Christine Jacoba Aaftink (born 25 August 1966) is a Dutch former speed skater. She made her international debut in 1988 and was the best Dutch sprinter in the first half of the 1990s. She specialized in the 500 m and 1000 m distances, in which she competed at the 1988, 1992 and 1994 Winter Olympics. Her best achievements were fifth and fourth place in 1992 in 500 m and 1000 m, respectively. In 1994 she was the Olympic flag bearer for the Netherlands.
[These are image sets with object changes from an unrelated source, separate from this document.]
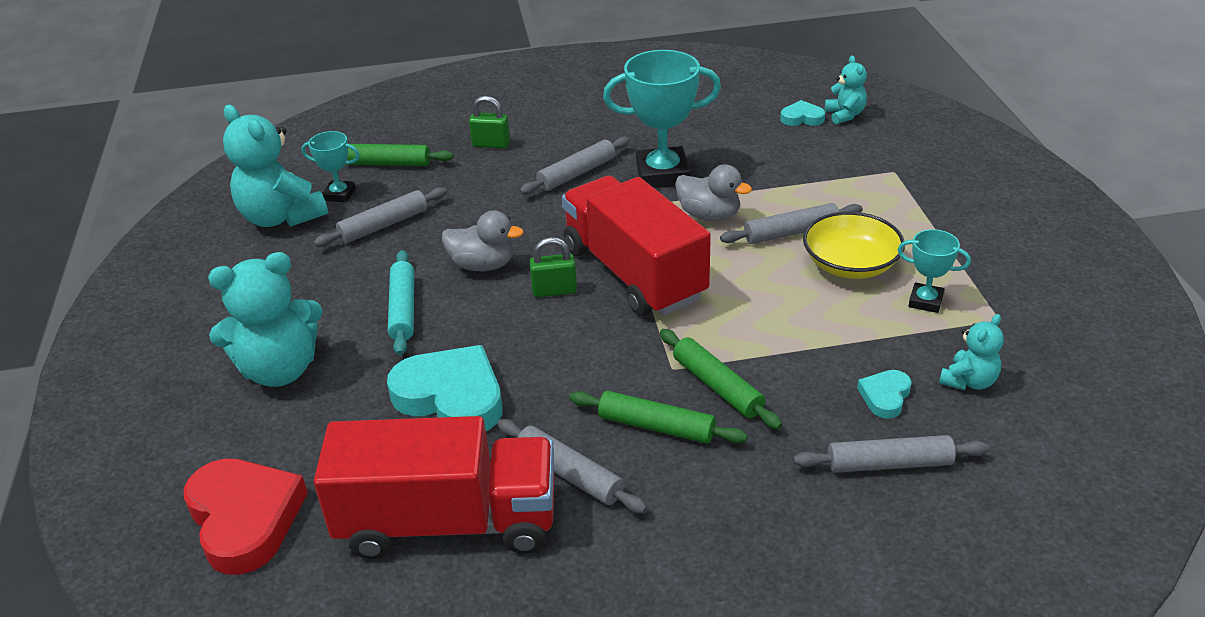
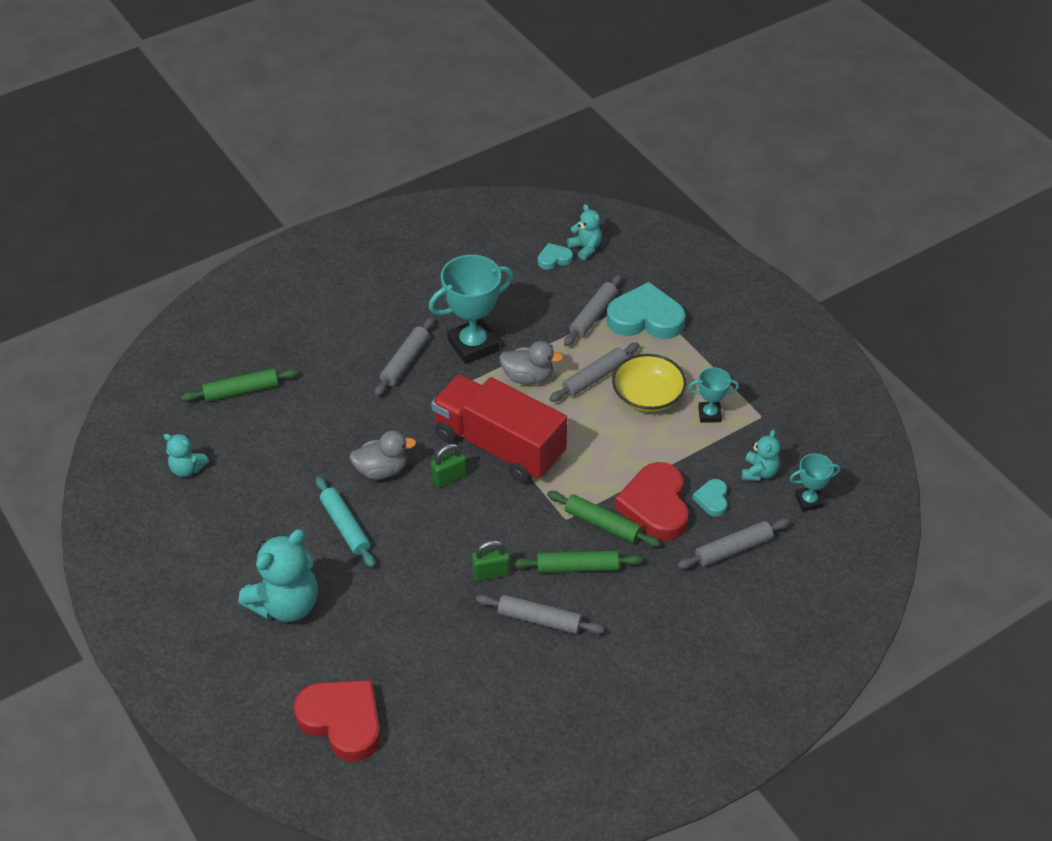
camera: 25 degrees left, 10 degrees up
(281, 217) = (187, 469): turquoise teddy bear -> turquoise teddy bear, size x0.53
(339, 194) = (221, 433): turquoise trophy -> turquoise trophy (809, 501)
(383, 225) = (279, 454): grey rolling pin -> grey rolling pin (593, 315)
(448, 522) = (480, 678): red truck -> none
(451, 397) = (426, 587): turquoise heart -> turquoise heart (645, 318)
(491, 144) = (317, 348): green padlock -> green padlock (491, 573)
(800, 384) = (655, 506): none -> red heart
She won two bronze medals at the World Sprint Speed Skating Championships for Women in 1990 and 1991.

Nationally, she won at least one sprint title every year between 1987 and 1996. She won all three (500 m, 1000 m and allround sprint) in 1990 and 1992–1994.

Personal bests: 
500 m – 39.88 (1996)
1000 m – 1:20.21 (1996)
1500 m – 2:11.57 (1994)
 3000 m – 5:04.33 (1987)
All records:

 8th place in the World Sprint Championships (1988)
 12th place in the Olympic Games in Calgary (1989)
 5th place in the World Sprint Championships in Netherlands (1990)
 3rd place in the World Sprints (1990)
 3rd place in the tournament in Inzell (1991)
 5th position in the 500 and a 4th in the 1,000 in the Olympics in Albertville (1992)
 19th and 20th at a World Sprints podium (1993)
 5th place in the 1,000 m of the inaugural World Single Distance Championships (1996)
 Won seven consecutive 500 metre titles (1990-96)
 Won Five 1,000 metre titles (1990-94)
 Won the Dutch sprinting title seven times (1987-1990 and 1992-1994)
 Won one World Cup race, over 500 metres

References

1966 births
Dutch female speed skaters
Living people
Olympic speed skaters of the Netherlands
People from Abcoude
Speed skaters at the 1988 Winter Olympics
Speed skaters at the 1992 Winter Olympics
Speed skaters at the 1994 Winter Olympics
21st-century Dutch women
20th-century Dutch women
20th-century Dutch people
Sportspeople from Utrecht (province)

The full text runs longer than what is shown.